Citi Field, home of the New York Mets, was filled one Sunday in May with over 40,000 men in formal attire promising to erect a fence of purity around their own souls and the eyes of their children. That "fence around the Law" is the Jewish tradition of establishing communal practices that protect man from getting too close to the defilement of sin.
Two thousand years ago, the Rabbi forbade killing a man, but He added a fence: “Don’t call him a fool.” He forbade adultery, then added the fence: “Look not with lust.” All these practical acts of separation to better safeguard the law and purity are priestly acts protecting the Holy. And since Adam, men have been charged with guarding the purity of the Garden.
The visual icon of the all-male group bound in common duty under God was a striking reminder of the public masculine protective bond that forms the fundamental accord of public life. Public communal life is not built on families or marriages. Marriage and family are protected by a larger male covenant sealed by blood – sacrificed to G-d. This covenant is everywhere in our history guiding us through the desert. In these troubled times, though, the feminist implant has so confused our souls that we disdain the public brotherhood that will safeguard us from the Evil One. Just mention “males gathering in public,” and the Nazi jackboot creeps to mind and Gestapo sirens fill the ears. Civic militias and religious patriarchy are denigrated as the chicken hawk flies free and the serpent slides unnoticed.

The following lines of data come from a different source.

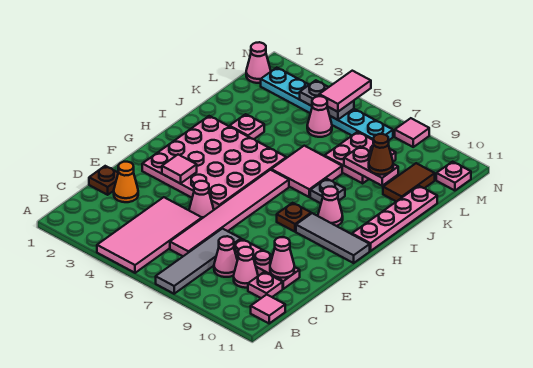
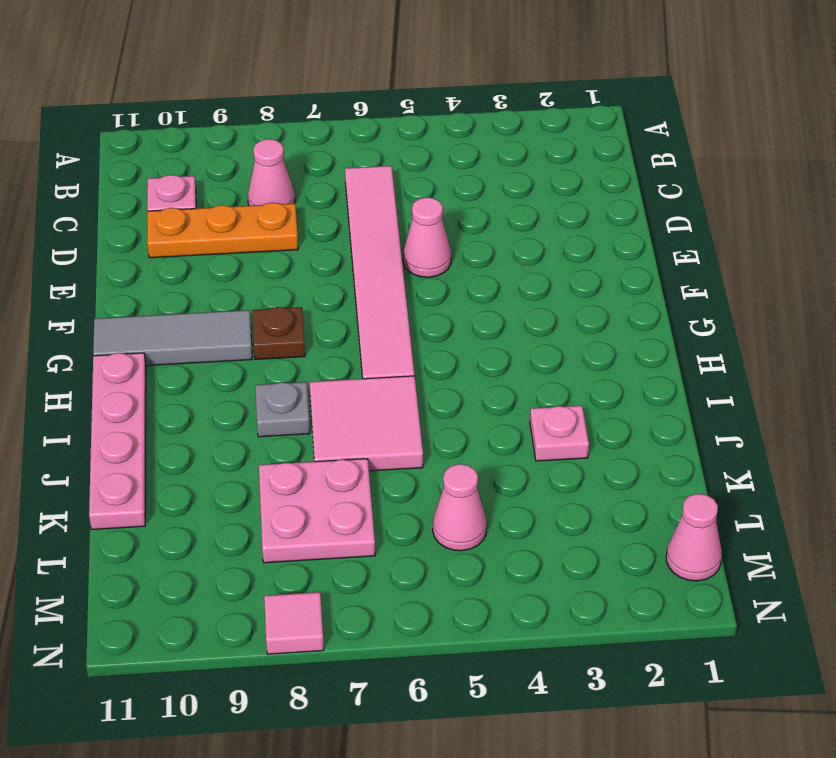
orange plate D8:D10 level 1 -> pink plate D8:D10 level 1
none -> pink tile A4:D5 level 1
none -> grey tile A7:D7 level 1
none -> pink tile B11 level 1
none -> pink cone C9 level 1

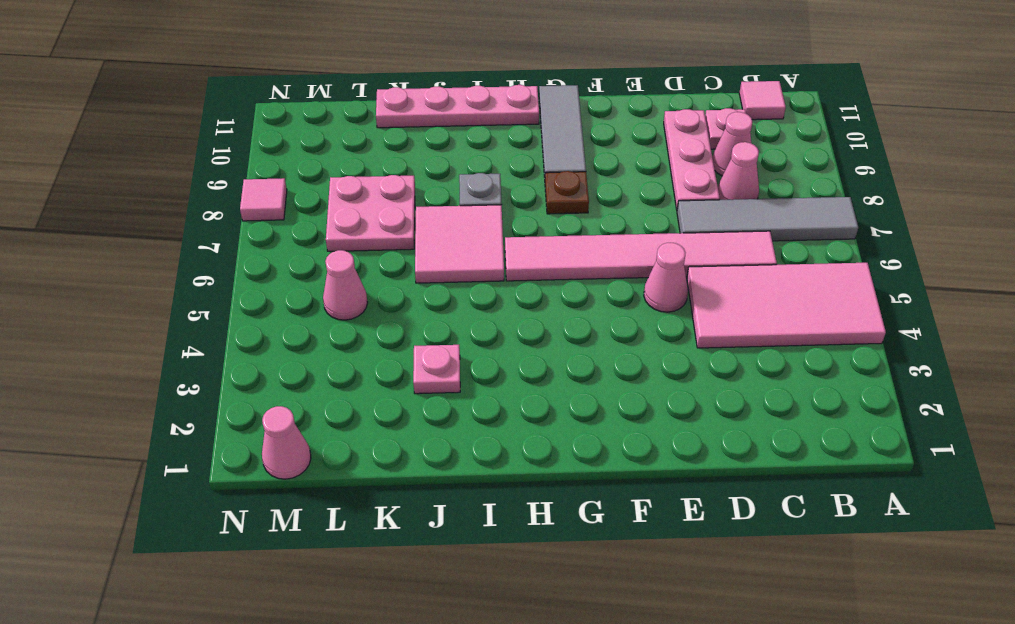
none -> brown plate D1 level 1
none -> orange cone D2 level 1
none -> pink plate F2:I5 level 1
none -> pink cone H9 level 1

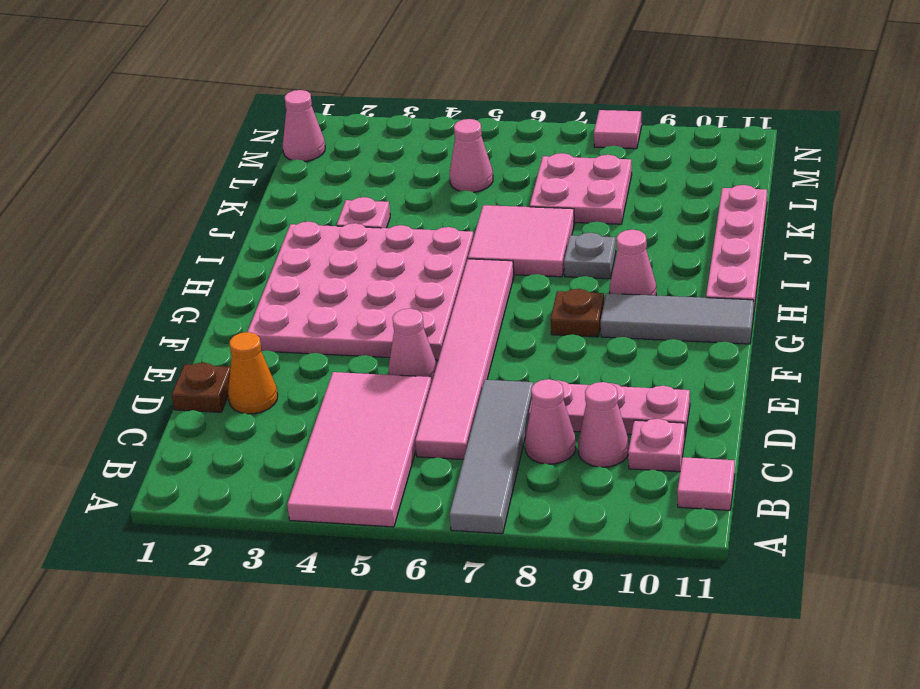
none -> brown tile K10:L10 level 1
none -> cyan plate M2:M7 level 1
none -> pink plate M11 level 1
none -> pink cone D10 level 2

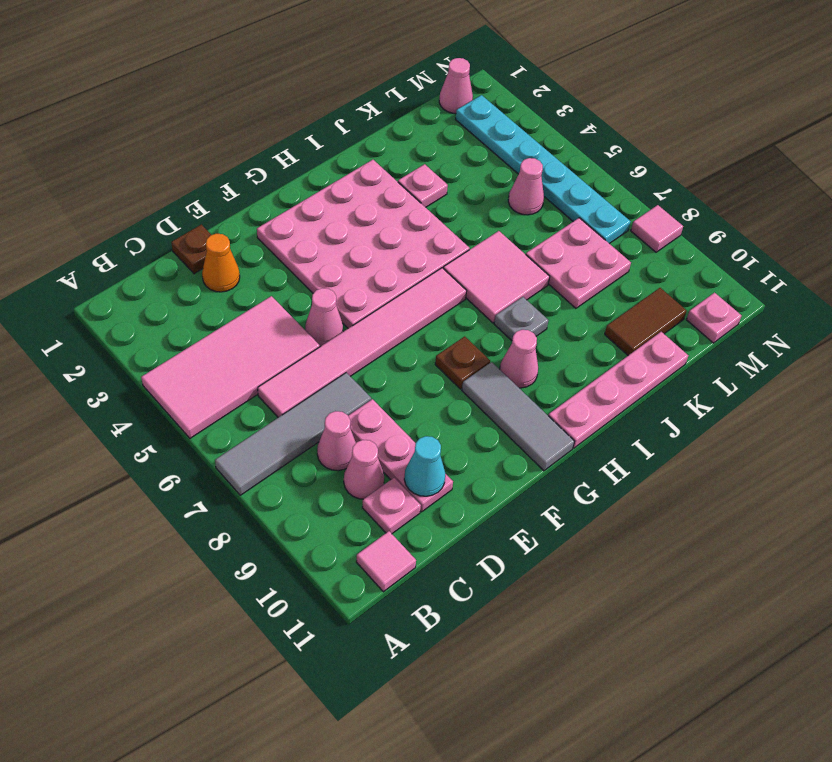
cyan cone D10 level 2 -> pink cone D10 level 2
none -> pink tile F3 level 2
none -> pink plate K8:K9 level 2
none -> grey plate M4:M5 level 2
none -> brown cone K9 level 3

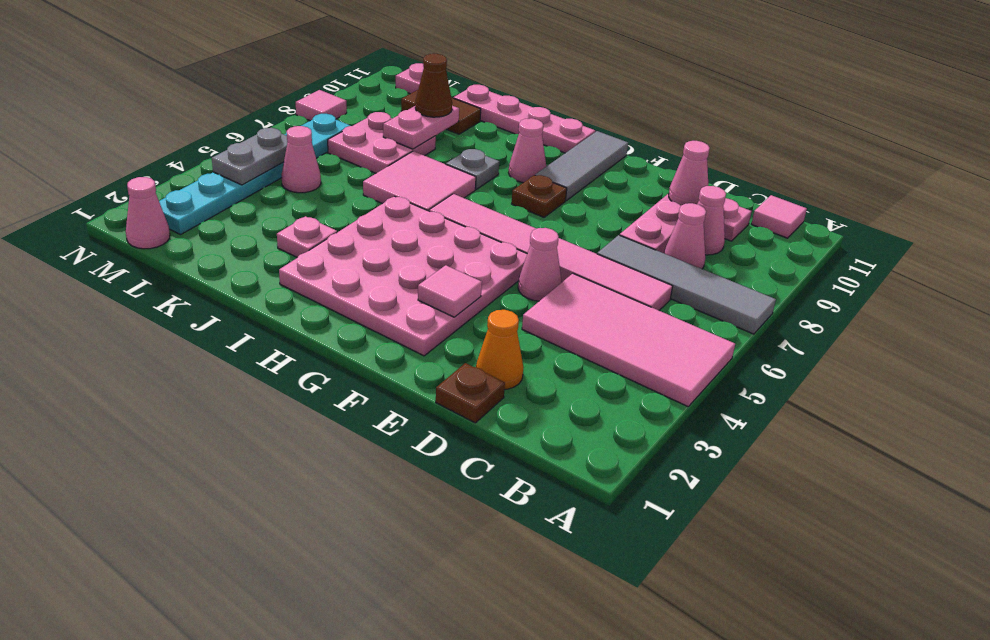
none -> pink tile M5:N5 level 3

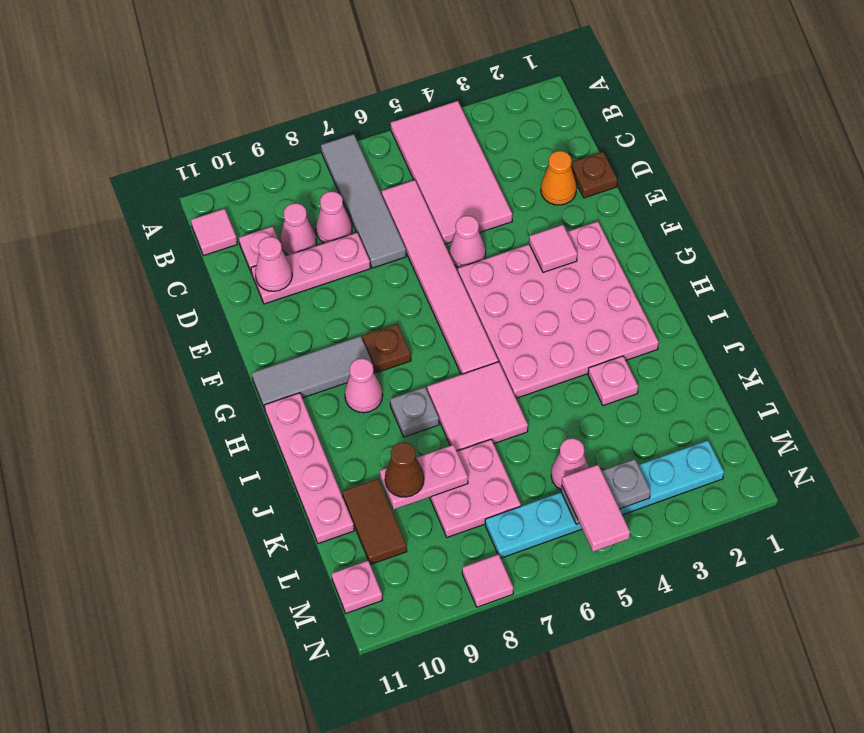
none -> pink cone M1 level 1

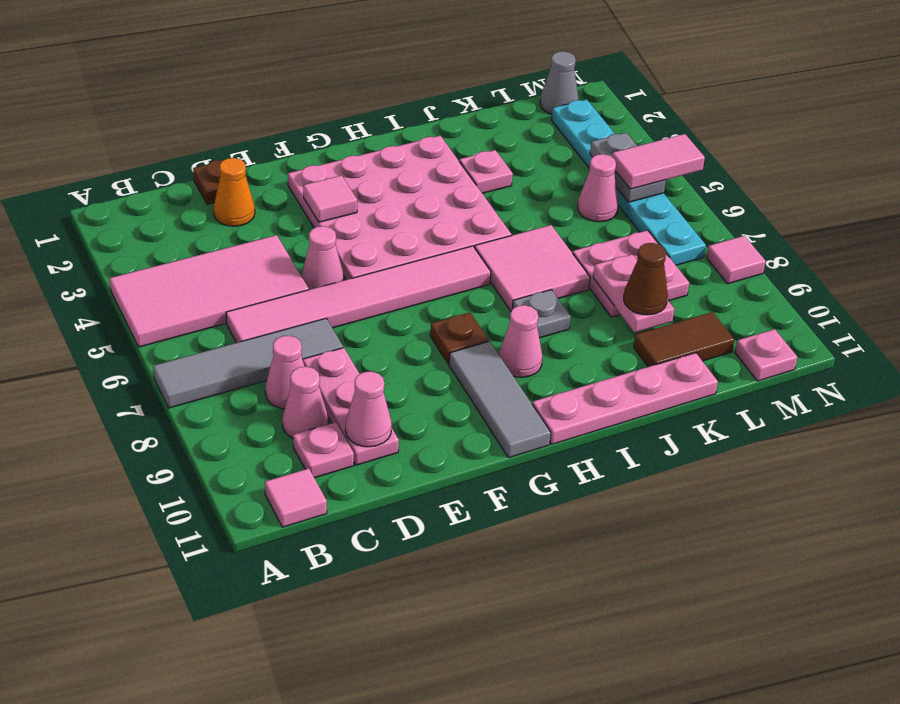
grey cone M1 level 1 -> pink cone M1 level 1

The male public bond is as central to Christianity and America as the singular male-female private bond is to our country and Church. Christ built his Church on twelve men with priestly powers to separate men from sin, disease, and death. Arthur built his Roundtable on brother knights swearing their masculine might for right. (If only he had called it an anti-bullying program!) America’s nation was consecrated not in a royal marriage, but by a blood oath sealing an honor code among the Founding Fathers.
The New York stadium (built large enough to show these men, but not to hold them) was a field of contest built in the heart of a city. For the city cannot survive without a band of brothers to fight for her. All of New York sleeps better tonight. For this time Sodom found her ten just men… and a whole lot more.